Для реализации этого захватывающего замысла Курчатов – назначенный главой Института атомной энергии – убедил руководство Средмаша построить четыре различных прототипа реакторов[177 - Гончаров В. В. Первый период развития атомной энергетики в СССР // История атомной энергии / Под ред. Сидоренко. С. 19. Schmid, Producing Power, 20.]. Из них он надеялся выбрать конструкцию, которая ляжет в основу советской ядерной отрасли. Но сначала нужно было завоевать расположение экономических бонз Госплана, которые контролировали распределение ресурсов в СССР[178 - Schmid, Producing Power, 22 и 26–27.]. Отдел энергетики и электрификации Госплана определял все – начиная с сумм, которые будут выделены на строительство каждой станции, и заканчивая количеством электроэнергии, которое она должна вырабатывать по завершении строительства. В Госплане мало интересовались идеологией, престижем страны или триумфом социалистических технологий. Там добивались рациональной экономики и ощутимых результатов.
И на Западе, и в СССР заявления ученых о том, как атомная энергия уже скоро и без особых затрат составит конкуренцию традиционной электроэнергетике, основывались на ничем не обоснованных иллюзиях: «электричество будет таким дешевым, что его даже не нужно будет измерять» (too cheap to meter)[179 - Эта скандально известная фраза была сказана в сентябре 1954 года Льюисом Штрауссом, председателем Комиссии США по атомной энергии, в его речи перед Национальной ассоциацией научных писателей. Thomas Wellock, “ ‘Too Cheap to Meter’: A History of the Phrase,” United States Nuclear Regulatory Commission Blog, June 3, 2016.]. Но энтузиасты развития атомной энергетики в СССР не могли рассчитывать на доходы от продажи акций или на рыночные инвестиции. Экономика была не на их стороне: расходы на строительство каждого ядерного реактора были колоссальными, в то время как СССР был богат ископаемыми углеводородами – особенно в Сибири, где находили все новые месторождения нефти и газа.
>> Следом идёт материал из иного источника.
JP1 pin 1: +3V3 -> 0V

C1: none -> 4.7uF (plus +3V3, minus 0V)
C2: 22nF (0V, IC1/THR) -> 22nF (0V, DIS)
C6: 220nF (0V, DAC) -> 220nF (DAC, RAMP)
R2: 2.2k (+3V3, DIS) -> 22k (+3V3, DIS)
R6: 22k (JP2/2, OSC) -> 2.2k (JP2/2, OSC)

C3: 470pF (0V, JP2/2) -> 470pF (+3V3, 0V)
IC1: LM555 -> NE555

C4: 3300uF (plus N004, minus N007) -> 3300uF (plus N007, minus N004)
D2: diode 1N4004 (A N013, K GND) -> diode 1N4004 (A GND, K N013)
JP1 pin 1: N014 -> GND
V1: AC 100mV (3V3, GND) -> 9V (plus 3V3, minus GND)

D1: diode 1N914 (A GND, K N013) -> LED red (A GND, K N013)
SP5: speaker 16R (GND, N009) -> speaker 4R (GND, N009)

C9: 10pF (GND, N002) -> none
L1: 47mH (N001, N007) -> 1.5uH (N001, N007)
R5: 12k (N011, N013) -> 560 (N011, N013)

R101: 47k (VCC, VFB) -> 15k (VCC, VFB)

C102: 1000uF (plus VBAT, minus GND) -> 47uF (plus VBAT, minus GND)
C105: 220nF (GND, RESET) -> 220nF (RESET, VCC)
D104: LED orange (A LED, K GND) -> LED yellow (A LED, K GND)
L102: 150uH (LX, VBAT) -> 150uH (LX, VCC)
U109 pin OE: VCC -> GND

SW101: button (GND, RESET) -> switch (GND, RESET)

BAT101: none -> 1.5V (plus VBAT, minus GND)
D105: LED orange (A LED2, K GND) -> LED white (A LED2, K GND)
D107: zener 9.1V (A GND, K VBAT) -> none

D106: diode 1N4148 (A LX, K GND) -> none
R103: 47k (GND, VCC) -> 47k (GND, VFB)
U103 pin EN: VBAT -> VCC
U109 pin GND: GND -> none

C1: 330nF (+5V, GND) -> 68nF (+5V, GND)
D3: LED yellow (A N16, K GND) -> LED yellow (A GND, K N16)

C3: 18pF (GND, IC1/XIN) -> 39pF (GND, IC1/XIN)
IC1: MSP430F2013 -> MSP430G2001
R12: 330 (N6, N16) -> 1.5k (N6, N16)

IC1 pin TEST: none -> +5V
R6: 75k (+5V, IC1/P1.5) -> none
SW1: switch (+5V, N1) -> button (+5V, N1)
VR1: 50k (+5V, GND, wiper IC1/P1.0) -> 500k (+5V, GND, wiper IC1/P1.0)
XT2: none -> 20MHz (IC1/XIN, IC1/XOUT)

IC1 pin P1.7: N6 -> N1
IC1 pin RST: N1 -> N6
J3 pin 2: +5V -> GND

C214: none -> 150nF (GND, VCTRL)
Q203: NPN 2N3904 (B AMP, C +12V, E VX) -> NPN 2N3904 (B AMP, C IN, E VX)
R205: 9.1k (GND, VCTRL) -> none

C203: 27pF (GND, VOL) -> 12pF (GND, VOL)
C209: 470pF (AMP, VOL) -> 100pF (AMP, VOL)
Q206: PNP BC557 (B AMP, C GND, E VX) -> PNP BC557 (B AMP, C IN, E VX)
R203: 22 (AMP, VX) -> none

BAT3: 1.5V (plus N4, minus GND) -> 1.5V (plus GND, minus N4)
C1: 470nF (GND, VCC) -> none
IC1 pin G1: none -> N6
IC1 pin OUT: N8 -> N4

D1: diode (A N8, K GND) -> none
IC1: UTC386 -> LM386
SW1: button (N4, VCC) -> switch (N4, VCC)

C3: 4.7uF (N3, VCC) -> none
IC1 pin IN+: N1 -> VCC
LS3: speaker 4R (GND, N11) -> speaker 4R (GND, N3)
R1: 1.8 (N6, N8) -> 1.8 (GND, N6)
И все же гигантские размеры и неразвитость инфраструктуры Советского Союза были аргументами в пользу атомной энергии[180 - Schmid, Producing Power, 22.]. Ученые напоминали, что сибирские месторождения расположены за тысячи километров от тех регионов, где они востребованы, ведь основная часть населения и производственного потенциала располагались в западной части страны. Транспортировать сырье или электроэнергию на такие расстояния было дорого и неэффективно. Кроме того, главные конкуренты атомных станций – гидроэлектростанции – требовали затопления огромного количества ценных сельскохозяйственных площадей. АЭС, пусть и дорогие в строительстве, оказывали незначительное воздействие на окружающую среду, мало зависели от природных ресурсов, их можно было строить рядом с крупными городами с их производствами, и в перспективе они могли давать огромное количество электроэнергии.